Many Nigerians are still talking about the secret meeting between the Humanitarian Affairs, Disaster Management and Social Development Minister, Sadiya Umar-Farouq and the Chief of Air Staff, Air Marshal Sadique Abubakar.
According to Daily Trust, the secret wedding Fatiha between the two top government officials took place on Friday, 18 September, at the Maitama Juma’a Mosque in Abuja.
However, more facts on the ‘secret wedding’ are now being pushed into the public domain.
For example, PRNigeria, quoting family sources said that the marriage plans had been in the offing for some time now, but was delayed by the incredible tight official schedules of both of them.
It also confirm that indeed, the Chief of Air Staff has taken the Minister of Humanitarian Affairs, Disaster Management and Social Development as his legally married wife.
According to PRNigeria, the need to observe the Covid-19 safety protocol and the sensitivity of respecting the mood of the nation facing serious internal security challenges were some of the reasons why the couple chose to make the wedding a low-key event.

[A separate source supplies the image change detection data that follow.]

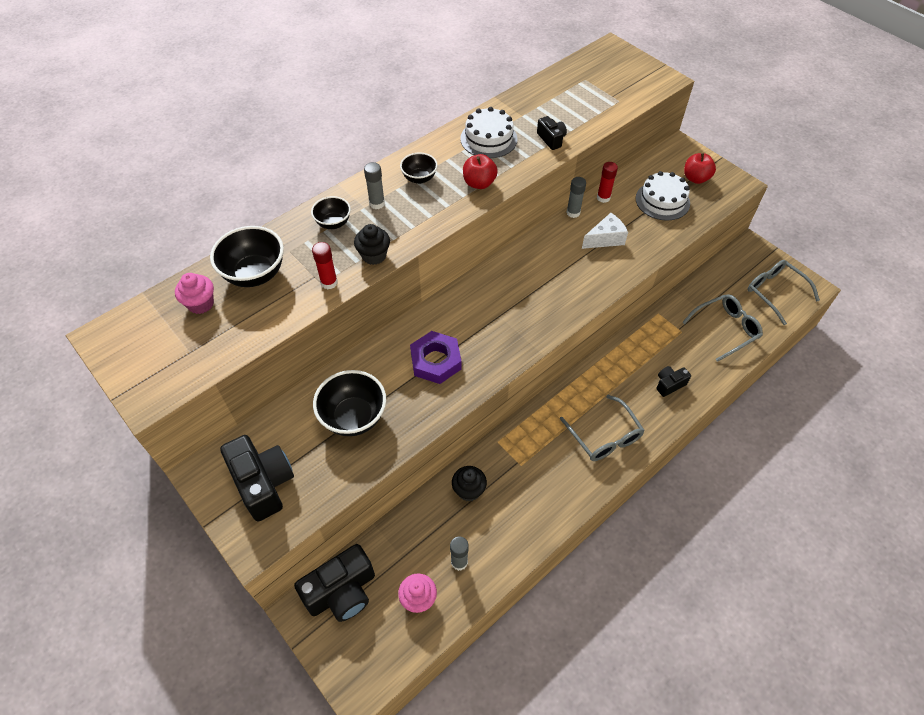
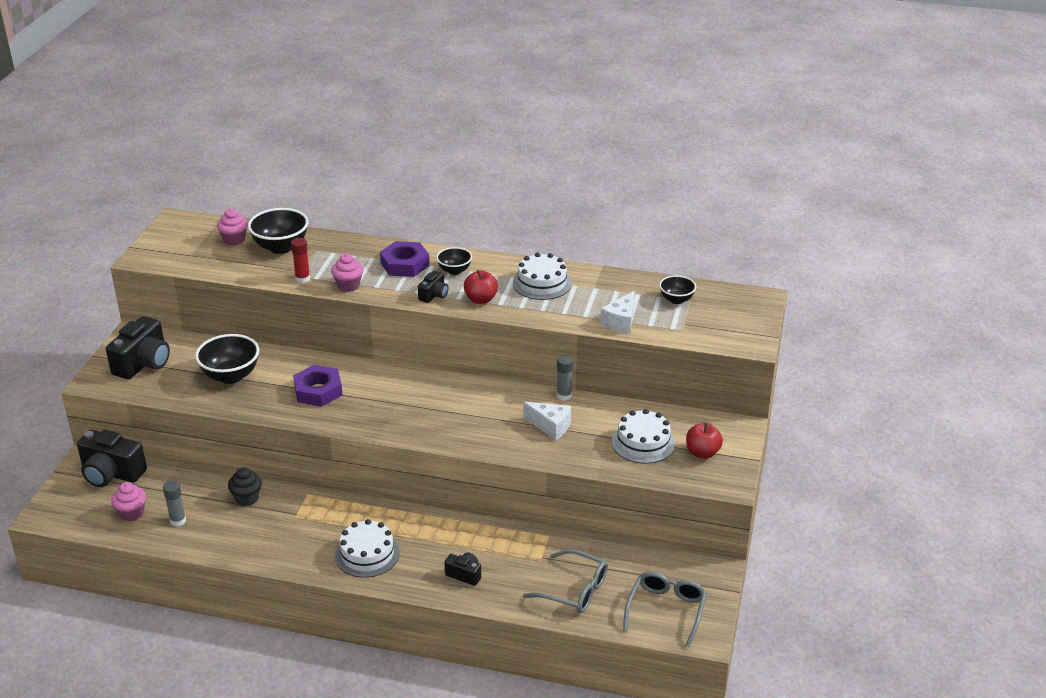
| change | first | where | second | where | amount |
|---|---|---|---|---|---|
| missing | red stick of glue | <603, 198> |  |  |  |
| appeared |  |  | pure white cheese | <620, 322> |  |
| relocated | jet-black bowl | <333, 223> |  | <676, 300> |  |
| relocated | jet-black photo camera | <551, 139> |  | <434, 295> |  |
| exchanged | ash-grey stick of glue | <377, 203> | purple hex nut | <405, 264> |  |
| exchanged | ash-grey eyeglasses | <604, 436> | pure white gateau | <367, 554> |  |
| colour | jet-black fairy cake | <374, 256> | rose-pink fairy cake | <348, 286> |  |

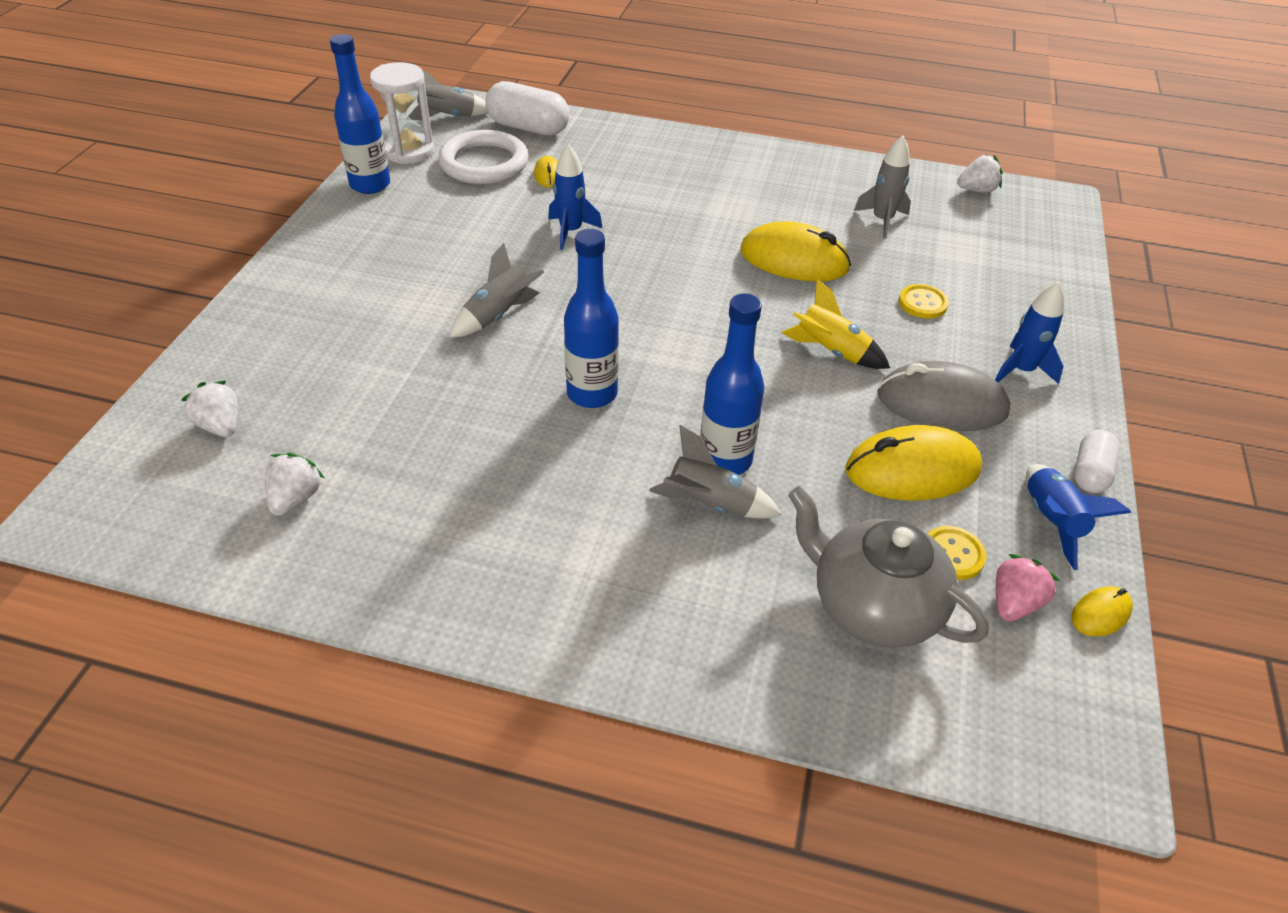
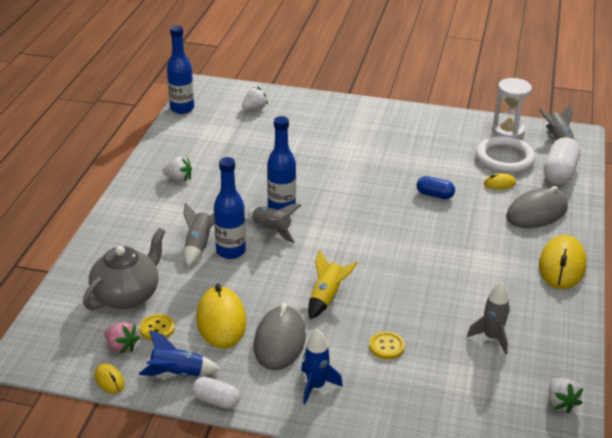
| change | first | where | second | where | amount |
|---|---|---|---|---|---|
| appeared |  |  | ash-grey computer mouse | <536, 213> |  |
| relocated | pure white toy strawberry | <296, 498> |  | <179, 179> |  |
| relocated | cobalt drink bottle | <370, 185> |  | <182, 108> |  |
| relocated | ash-grey toy rocket | <498, 316> |  | <271, 230> |  |
| relocated | golden computer mouse | <794, 260> |  | <562, 266> |  |
| exchanged | cobalt toy rocket | <571, 231> | cobalt pill | <434, 195> |  |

One of the family sources said it was even pressure from family members that compelled them to eventually tie the knots at the time they did because the tight official assignments of both of them were almost going to delay it further.
The family source said: “While the Minister was busy overseeing the humanitarian activities which her ministry was undertaking owing to the flood and security challenges in the country, the Air Chief was also on the field most of the time superintending over the air component of military’s internal security operations across the country.
“As a matter of fact, both of them were represented at the wedding based on the Islamic principle of representation in marriage”, the source confided.
Speaking in the same vein, an Islamic scholar who witnessed the event at a mosque in Abuja said such low-keyed wedding is encouraged in Islam.
The Scholar who preferred to be anonymous said: “The actual Muslim wedding known as a nikah is a simple ceremony which doesn’t necessarily require the physical presence of the bride and the groom once they have representations or witnesses sometimes known as Wali from both parties in agreement for the marriage.
“The ceremony consists of reading from the Qur’an, payment of the Sadaki dowry and the endorsement by the Wali, the representatives, including the exchange of vows and prayers. Therefore, culturally and religiously this Islamic marriage is encouraged and supported because it has the blessing of ‘Wali’ the representatives who have “Walayah” authority or guardianship over partners engaged in concluding the marriage contract.”